Spot gold edged higher on Monday, after losing 3.5 percent in the first week of 2011, as fears over the euro zone debt crisis buoyed appetite for bullion, and bargain hunting in the physical market provided support.
Spot gold edged up 0.4 percent to $1,373.99 an ounce by 0347 GMT. U.S. gold futures also gained 0.4 percent to $1,374.2.
“For the immediate short term, gold is likely to be rangebound. Today’s support is $1,360,” said Ong Yi Ling, an analyst at Phillip Futures.
“If we see gold hold above that level, and if economic data such as this week’s retail sales figure, turns out worse than expected, perhaps we could see the gold rally continue.”

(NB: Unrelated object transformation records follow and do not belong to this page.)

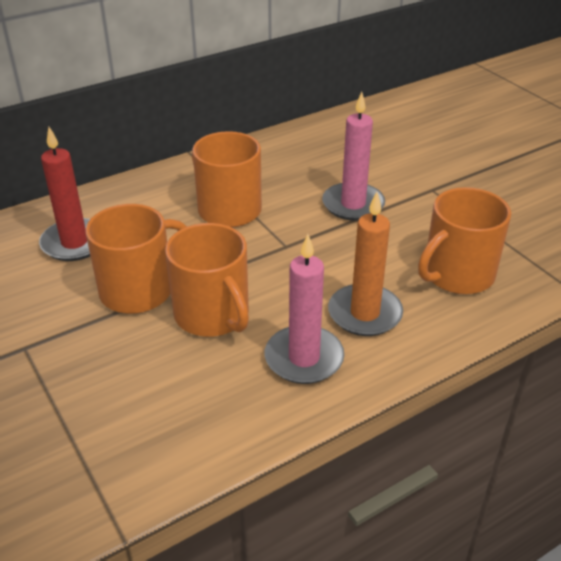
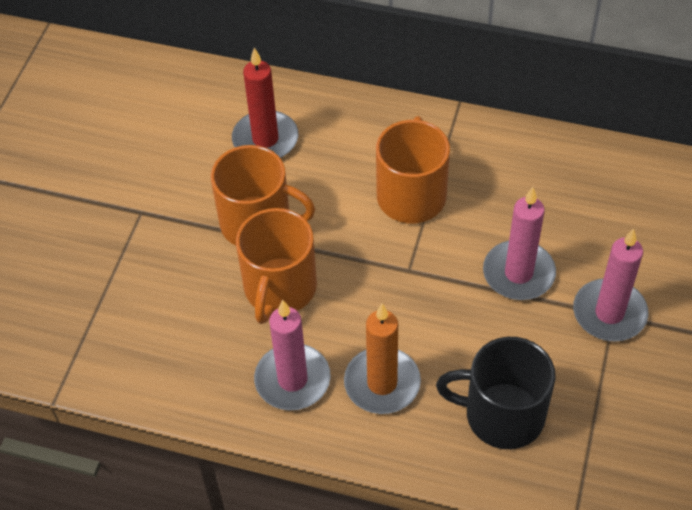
camera: 50 degrees right, 15 degrees up
(429, 190) = (609, 313): none -> pink candle
(457, 274) = (502, 415): orange mug -> black mug

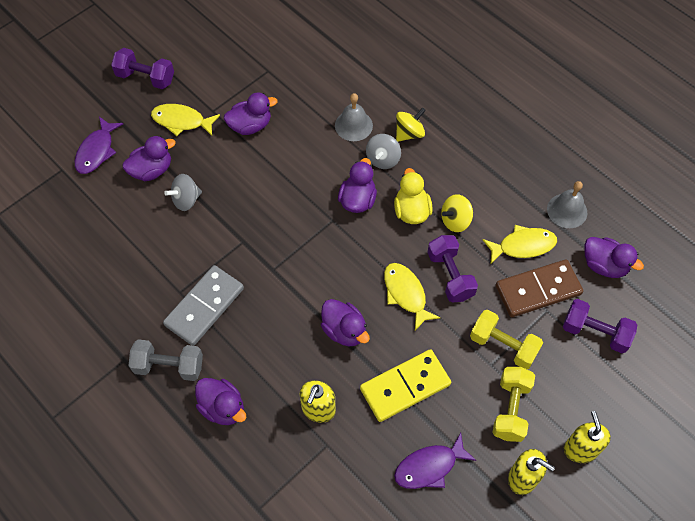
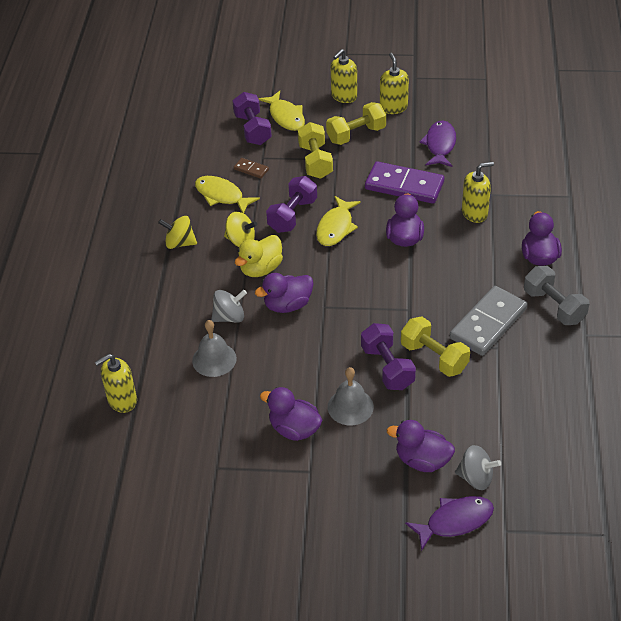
camera: 130 degrees left, 15 degrees down
(145, 77) = (332, 561): purple dumbbell -> purple dumbbell (387, 367)
(182, 121) = (348, 484): yellow fish -> yellow fish (285, 116)
(186, 200) = (419, 411): grey spinning top -> grey spinning top (476, 478)
(204, 307) = (488, 323): grey domino -> grey domino turned 45 degrees counterclockwise
(215, 246) = (434, 357): none -> yellow dumbbell
(371, 59) = (122, 400): none -> yellow soap dispenser
(405, 387) = (404, 185): yellow domino -> purple domino
(409, 133) = (183, 319): yellow spinning top -> yellow spinning top (180, 243)
(429, 466) = (440, 145): purple fish -> purple fish turned 105 degrees counterclockwise
(538, 290) = (251, 169): brown domino -> brown domino, size x0.45
(567, 210) = (162, 191): grey bell -> grey bell (350, 406)
(604, 265) = (192, 151): purple duck -> none

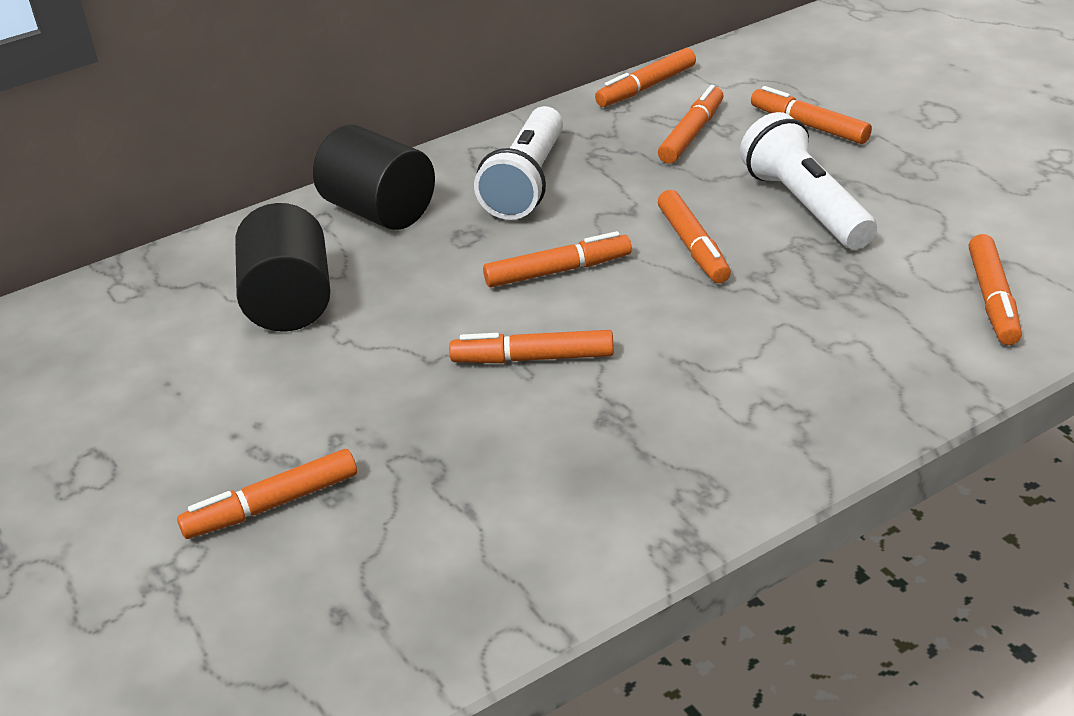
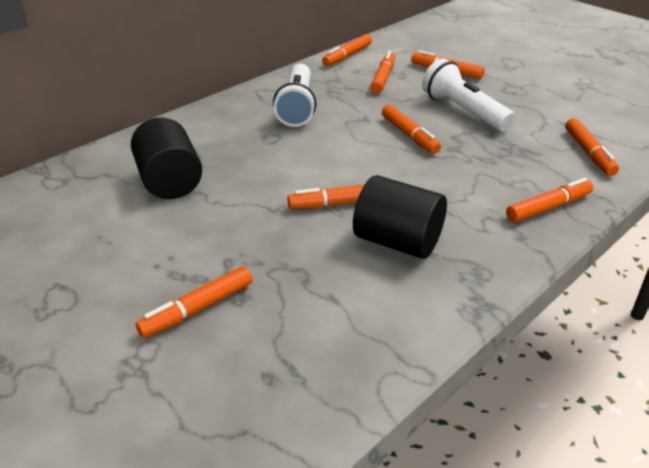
camera: 15 degrees left, 0 degrees up
(379, 211) = (211, 127): black cylinder -> black cylinder (397, 242)
(557, 271) = (334, 153): orange marker -> orange marker (548, 207)

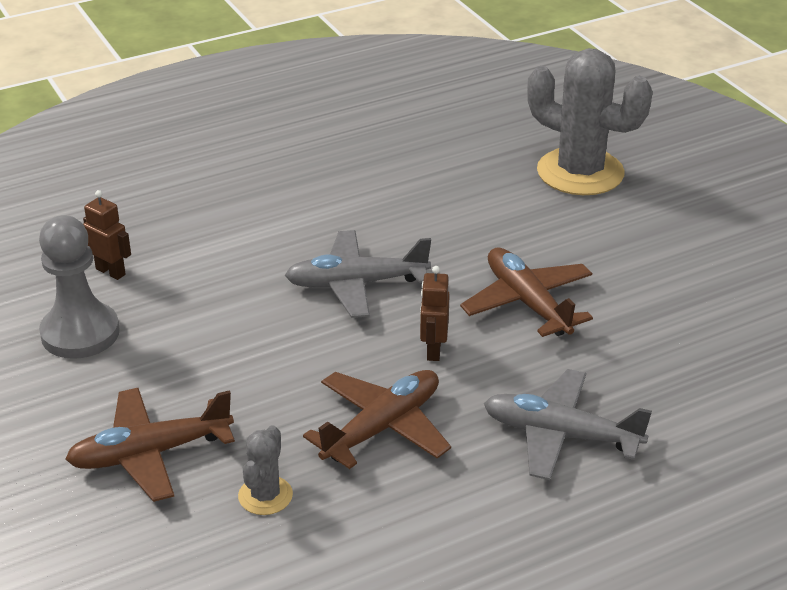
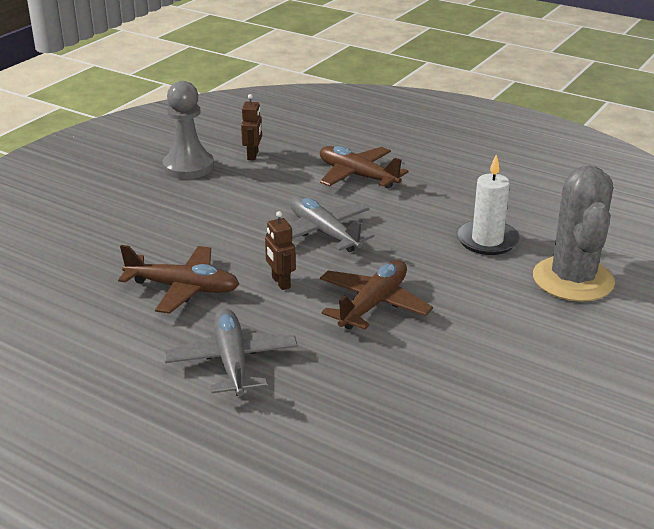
camera: 60 degrees right, 5 degrees down
(149, 454) = (100, 222): brown plane -> brown plane (357, 175)
(265, 496) = (89, 269): grey cactus -> none
(433, 350) = (280, 282): brown robot -> brown robot turned 90 degrees counterclockwise
(470, 189) = (487, 240): none -> white candle

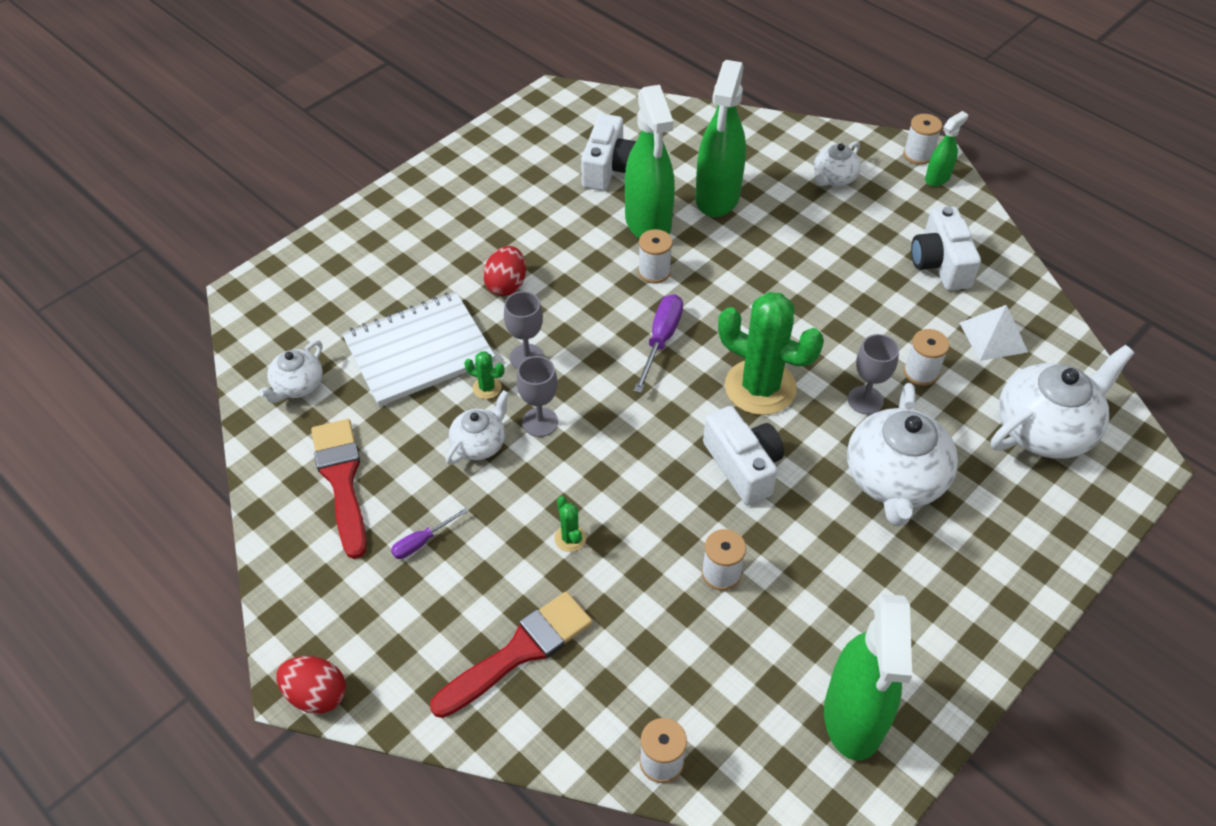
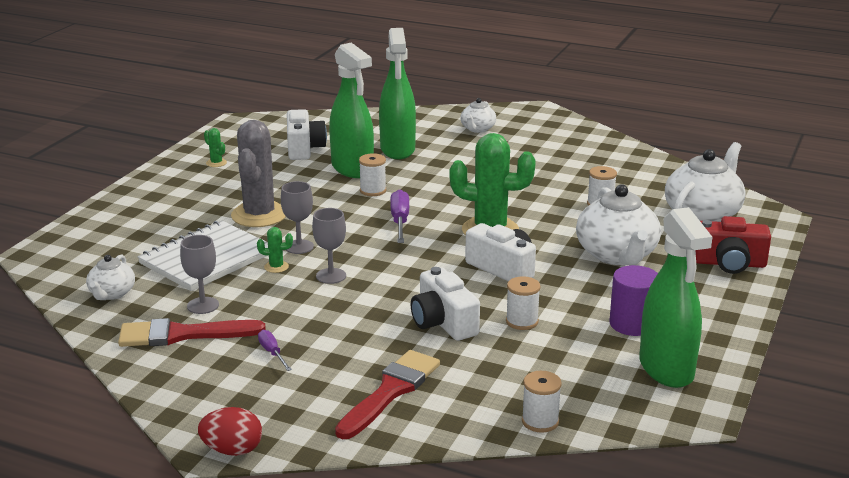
camera: 20 degrees left, 25 degrees down
(342, 480) = (182, 334): red brush -> red brush turned 60 degrees counterclockwise
(422, 542) = (272, 353): purple screwdriver -> purple screwdriver turned 120 degrees clockwise
(479, 443) = (288, 295): white teapot -> none
(506, 285) = (259, 215): red egg -> grey cactus
(570, 538) = (393, 327): green cactus -> green cactus (216, 163)
(851, 619) = (632, 324): none -> purple cylinder
(865, 400) = (570, 223): grey goblet -> grey goblet (203, 305)
(918, 155) = (530, 110): white spool -> none
(937, 178) = (551, 118): green spray bottle -> none
(940, 263) = (579, 155): white camera -> white camera (443, 322)
(993, 337) = (639, 181): white pyramid -> none
(1031, 538) = (729, 263): none -> red camera

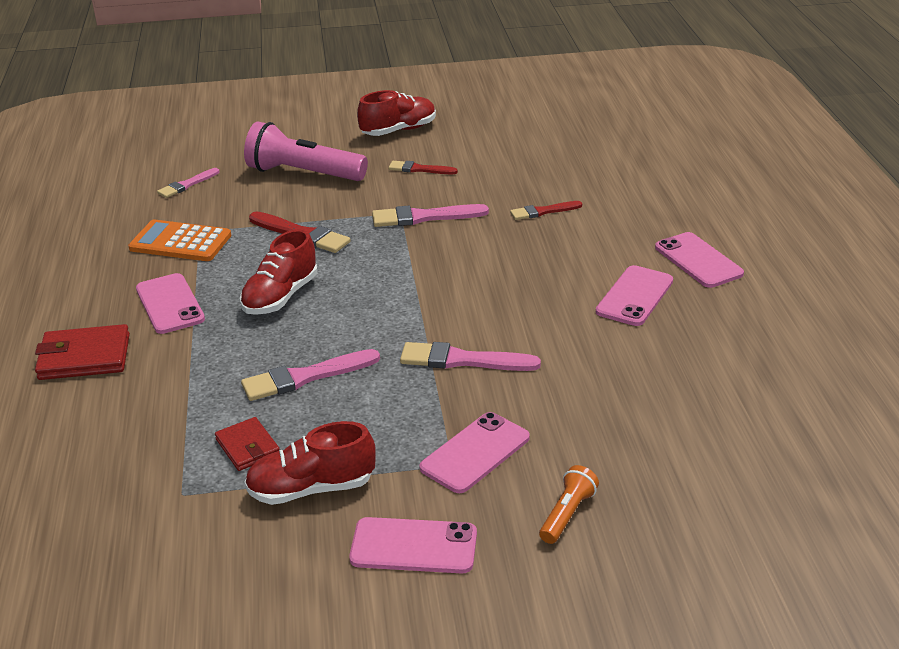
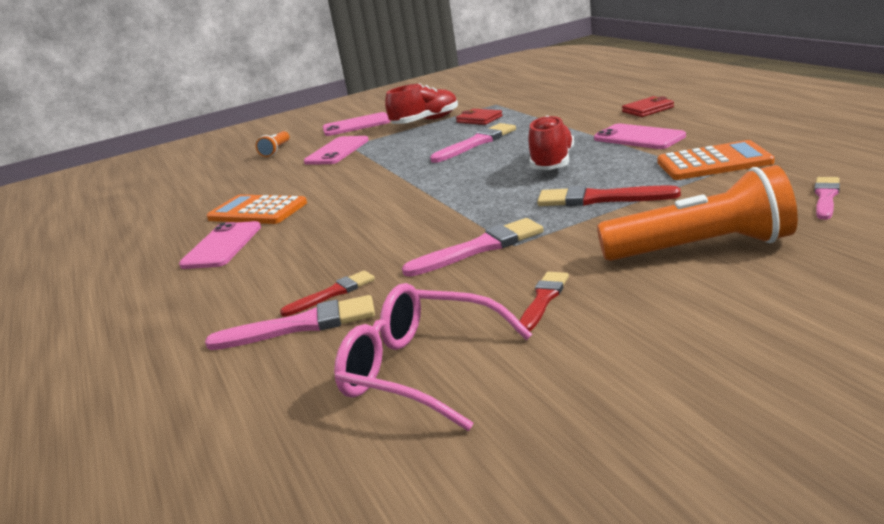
camera: 165 degrees right, 10 degrees down
(84, 357) = (648, 110): red wallet -> red wallet, size x0.63
(303, 173) = (702, 248): pink flashlight -> orange flashlight
(398, 130) = (655, 355): red shoe -> none
(419, 169) = (543, 299): red brush -> red brush turned 60 degrees counterclockwise
(462, 360) = (366, 176): pink brush -> pink brush (301, 325)
(508, 151) = (422, 370): none -> pink glasses
(599, 342) = (257, 211): none -> orange calculator
(698, 260) = (144, 292): pink phone -> none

Last Friday’s U.S. non-farm payrolls data turned out not as strong as expected and a surprisingly large number of people gave up searching for work, tempering the positive news of a big drop in the unemployment rate.
Spot gold may revisit Friday’s low at $1,352.30 per ounce before developing a second round of rebound towards $1,388, said Wang Tao, a Reuters market analyst.
The dollar index held steady after rising to its highest level since Dec 1, as fears over sovereign debt crisis in the euro zone kept the single currency tethered to four-month lows against the dollar.
“From here things are mixed. For the short term, the range remains between $1,350 and $1,380. If the market goes beyond $1,390, we can see gold trend higher again,” said a Hong Kong-based dealer.
Active demand on the physical market continued to buoy sentiment.
“Supply is a little tight on the physical market. Shipments are heading to Asia, as there’s good demand here,” said a second Hong Kong-based dealer. “We’ve tested $1,350, and are probably looking at a rebound soon. $1,350 remains a very good support level.”
Holdings in the world’s largest gold-backed exchange-traded fund, SPDR Gold Trust, continued to slide, falling about 1.5 tonnes to a seven-month low of 1,271.164 tonnes by Jan 7.
China’s gold output is expected to have exceeded a record high of 340 tonnes in 2010, as gold prices hit a series of all-time highs.